Hi Ours was based on the long sprinter 6.95m 150hp - gives 4.3m in rear,with auto box, electric side door and other extras. Being new to motorhoming we had no preconceived ideas and drew are own design. We then ran it past a couple of the motorhome magazine testers for comments before taking the idea to various converters.
We chose Nu Venture Campers because of their attitude and the fact that we could communicate with the blokes who were doing the job. Of course we visited their works in Wigan and were impressed with the build quality. We were impressed that they were keen to turn our plans into reality rather than imposing their own standard plan ideas.
The design is different from any other that we have seen. We have a fixed transverse bed across the rear 6' x 4'6" with huge storage area underneath. In the middle of the van is a through bathroom with separate full size shower, swivel loo, proper basin, wardrobe and storage drawers. The bathroom can be closed off from both the bedroom and the kitchen.
At the front we have lounge /kitchen with all standard fitments including 110litre fridge and 4' sofa and 2 swivel seats at the front.
We included awning, status 530/10 aerial, 150l inboard fresh water 
tank, underbody 60l gas tank, tv's and sat receiver.
Andy Stothert of MMM and juddergate fame had a chance to look over the conversion several times during build and was impressed.


----------



## henrypartridge (Dec 5, 2007)

I've had the benefit of speaking to Andy Stothert who gave me good advice. (What a nice bloke.) He spoke highly of Stuart at NV and Kevin at Vanmaster (who used to work with Stuart apparently.) I spoke to them both at Peterborough show and liked them both, so I will go with one or the other. Quality from both firms was very good.

Your van sounds lovely. Do you have other seating up front or just the cab swivels?

Do you think having the Sprinter rather than Fiat or Renault pushed the price up a lot?


----------



## wooly (Oct 3, 2007)

*sprinter conversion*

Hi again Yes we have a 4' sofa at the front, so can seat 4 or 5 at a push.
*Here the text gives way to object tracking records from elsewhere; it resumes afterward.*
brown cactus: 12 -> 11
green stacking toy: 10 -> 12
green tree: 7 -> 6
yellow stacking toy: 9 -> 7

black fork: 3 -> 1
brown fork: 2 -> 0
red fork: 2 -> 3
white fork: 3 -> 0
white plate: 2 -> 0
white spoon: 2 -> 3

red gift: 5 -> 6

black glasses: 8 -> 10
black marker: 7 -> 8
The Mercedes choice certainly adds cost and we didn't help by loading on the extras on the base vehicle. The Fiat wasn't an option as we had to have rear wheel drive for towing on grass at showgrounds, plus we were looking at a long term vehicle and took the view that the Merc would probably have twice the life of a Fiat or transit, time will tell.
Stuart at Nu Venture Campers is absolutely excellent.

Michael


----------



## henrypartridge (Dec 5, 2007)

Yes, I don't want a Fiat either. Never liked them, even before juddergate.
I'll finalise my layout then cost it up on Renault and Sprinter see if the Merc could be afforded. Your van sounds super: give me a shout if you're ever in N Yorks or Northumberland. I'll buy you a pint and have a neb at your van, LOL.
Cheers
H


----------



## oldun (Nov 10, 2005)

I have a Devon Monaco on a Renault master LWB van and sor (4 months and 3000 miles) i am very satisfied.
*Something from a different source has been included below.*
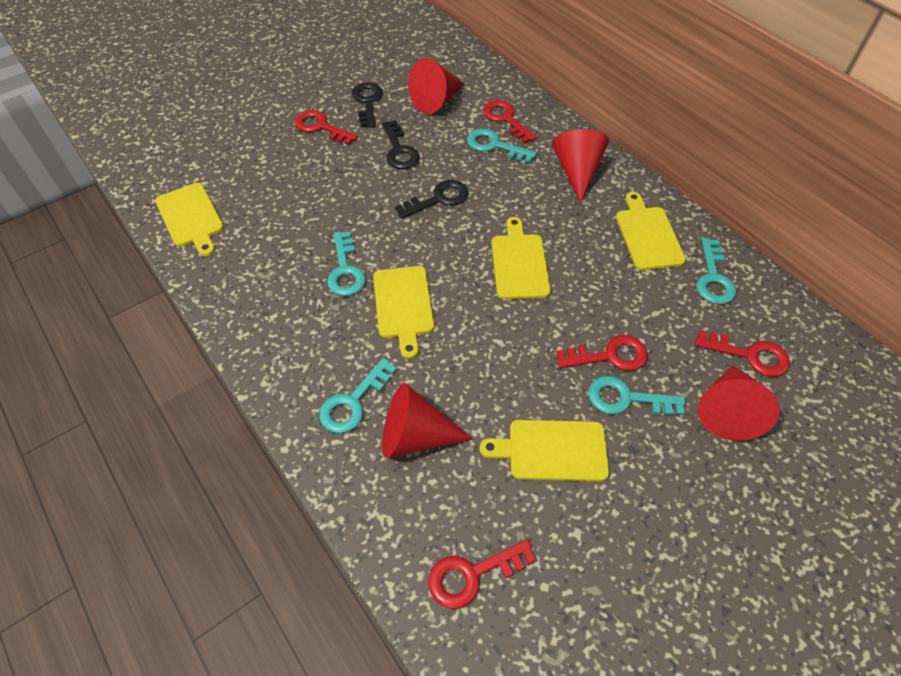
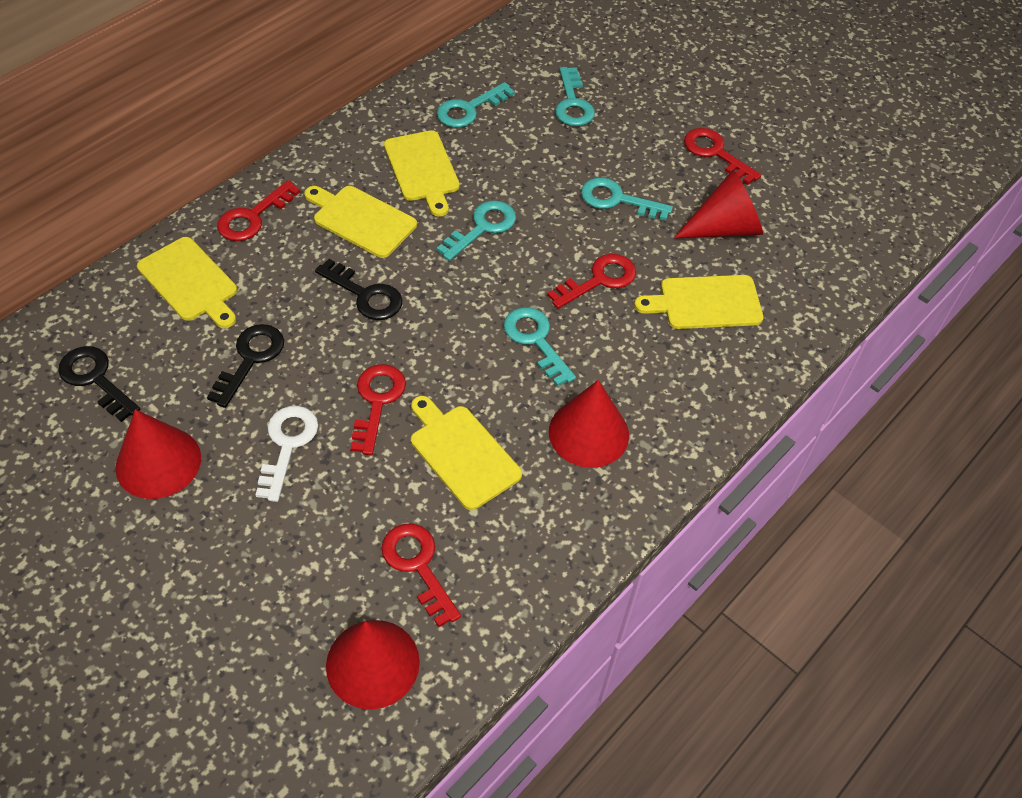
white key: 0 -> 1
It has a much smoother ride than my old version Boxer MWB and It has the great quicktronic automatic gearbox, something that is only available on the 3 litre Boxer van.

Because it has the concertina type blinds on the windows, unlike the spring loaded roller blinds on my old Pavo, it runs much more quietly. I got fed up with all the rattles from the Pavo blinds and I had to resort to a large numbers of foam pads stuffed into every opening in the blinds to quieten them - and was only partially successful.


----------



## henrypartridge (Dec 5, 2007)

Thanks for the info: I haven't heard anything bad about the Master which is very encouraging. "What Van" magazine says it is long in the tooth but to me one man's long in the tooth is another man's tried and tested.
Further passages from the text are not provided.